久喜市で成績アップを目指すならココ!明青学院は中学生対象の高校受験専門塾です。塾での日常の出来事や勉強についてなどを「人に伝える」練習として綴っています。

「どこまで教える」のが正解なのだろう?

 塾の先生にとって、学習内容を「どのレベルまで教えるか?」は大きな問題点でしょう。
 
 教科書には基礎から力をつけよう的な応用レベルまで記載されていますし、受け手の現段階での学力を考慮する必要もあるでしょう。また、公立受験なのか私立上位校受験なのかによって、あるいは指導対効果を考えると指導のレベルは変えざるを得ないと思っていることでしょう。
 
 現段階で偏差値60以上の生徒は、学校選択問題を受験する可能性が高いわけです。すると私立高校の受験レベルも必然的に決まってきます。それに対応するためには、教科書内容から始まって私立難関校の出題レベルまで教えるのは当たり前ですから、何も悩む必要はありません。
 
 悩むのは偏差値50台・40台の生徒たちに、どのレベルまで教えるかということだと思います。
 
 言葉が的確がどうかはわかりませんが、学校の先生は教科書の内容は教えなければなりません。しかし、全員をできるようにする必要はありません。というか、できません。もちろん全力で全員に理解させ、できるようにしようと努力されているはずですが、残念ながら時間と労力には限りがありますので、「教えた」という事実を持ってその単元を通り過ぎなければなりません。
 
 逆に塾の先生は「教えたことはできるようにする」というのが前提です。できるようにしなければ実力がつき成績がアップしません。成績が上がらなければ、塾の信用問題になりますし、それは経営に直接関わってきます。「教えた」という事実だけで成績が上がることはありません。ですから、コース分けをして学力に見合った内容のみを教えてできるようにしていくか、全員に同じ内容を教えて、教えた後に根気よくフォローしていくかのどちらかを選択していかなけれならないのです。 
 
 今まで当塾では現段階の学力に関係なく、全員に同じ内容を教えてきました。
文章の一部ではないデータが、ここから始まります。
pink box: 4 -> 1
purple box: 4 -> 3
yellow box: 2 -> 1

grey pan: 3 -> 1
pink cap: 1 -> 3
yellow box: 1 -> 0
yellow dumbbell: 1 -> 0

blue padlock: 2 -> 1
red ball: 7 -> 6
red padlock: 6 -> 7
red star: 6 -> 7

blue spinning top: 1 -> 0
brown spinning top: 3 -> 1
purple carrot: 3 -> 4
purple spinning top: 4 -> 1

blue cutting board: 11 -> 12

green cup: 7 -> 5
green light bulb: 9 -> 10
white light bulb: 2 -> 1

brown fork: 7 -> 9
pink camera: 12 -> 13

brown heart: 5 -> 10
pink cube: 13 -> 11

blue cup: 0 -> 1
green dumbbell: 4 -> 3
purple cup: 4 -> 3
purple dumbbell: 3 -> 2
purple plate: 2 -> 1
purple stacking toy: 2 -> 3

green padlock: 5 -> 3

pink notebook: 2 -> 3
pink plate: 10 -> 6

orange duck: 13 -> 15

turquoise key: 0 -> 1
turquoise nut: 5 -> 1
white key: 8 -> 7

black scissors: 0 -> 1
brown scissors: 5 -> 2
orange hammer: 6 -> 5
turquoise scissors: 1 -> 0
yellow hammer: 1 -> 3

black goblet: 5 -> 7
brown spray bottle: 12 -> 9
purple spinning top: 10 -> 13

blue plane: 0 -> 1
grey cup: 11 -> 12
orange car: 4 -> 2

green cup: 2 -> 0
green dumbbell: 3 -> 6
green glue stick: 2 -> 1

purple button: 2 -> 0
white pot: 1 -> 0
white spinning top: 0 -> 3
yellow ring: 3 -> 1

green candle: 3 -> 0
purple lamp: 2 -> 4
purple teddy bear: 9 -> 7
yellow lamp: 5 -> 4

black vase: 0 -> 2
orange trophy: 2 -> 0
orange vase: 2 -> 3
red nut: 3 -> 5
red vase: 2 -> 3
しかし、指導力不足と言われればそれまでなのですが、何度も繰り返し教えてその場では理解させ、できるようになったと思っても、その効果は長続きしないことが多く、最終的には入試で問われる部分のみを重要視して、その他の付随する内容に関しては不問にする指導しか出来ませんでした。つまり得点を取るための指導しか出来なかったということです。
 
 教える立場としては、教科としての面白みを伝えることができているだろうか、少しでも興味を持ってもらい、今は苦手かもしれないが高校へ行って楽しいと思える教科にしたいという想いはあるものの、実際は時間が待ってくれていませんでした。
 
 たどり着いた結論は、指導すべき内容は全て(私立上位校に対応できるレベル)教えるということです。何も変わっていないじゃないか?というツッコミが入りそうですが、何も変えていません。変えたのは、塾の授業という限られた時間内に全て教えるのではなく、家庭という自由に使える時間の中でiPadを使った映像授業を自分が納得するまで視聴する形に変えたのです。
 
 つまり、教えるという考え方から、自分で吸収してもらうという考え方に変え、指導すべき内容を全て網羅することにしたのです。
 
 生徒はどこで伸びてくるかわかりません。どこで知識が繋がるかもわかりません。ですから、今の学力に合わせて指導するのではなく、とりあえず全部教え教える必要があります。理解できない部分・消化できない部分は、捨ててもいいのかな?とも思いますが、とりあえず全部教えてノートには残しておきます。そして、彼らが学習内容を消化するまで付き合います。
  
 さらに「理解できないからやらなくていい」というハードルを作ってしまうと、どんどんハードルが低くなってしまいます。なんとかして分かろう、分かろうと努力しよう、そのための行動をしよう、そんな考え方を持てるようにしていかないと前進はできませんから。
 
 いろいろと書いてきましたが、入試直前になると得点構成を考えて、入試問題の取捨選択を個人別に伝えます。そのとき「〇〇君は、この問題はやらなくていいから」と言われて、彼はどんな思いでその言葉を聞いていたのだろう?と今更ながら初めて思った。
 
 そんなことも気づかずに、どのように感じているかも考えずに、子供たちと接してきた自分をとても愚かに感じています。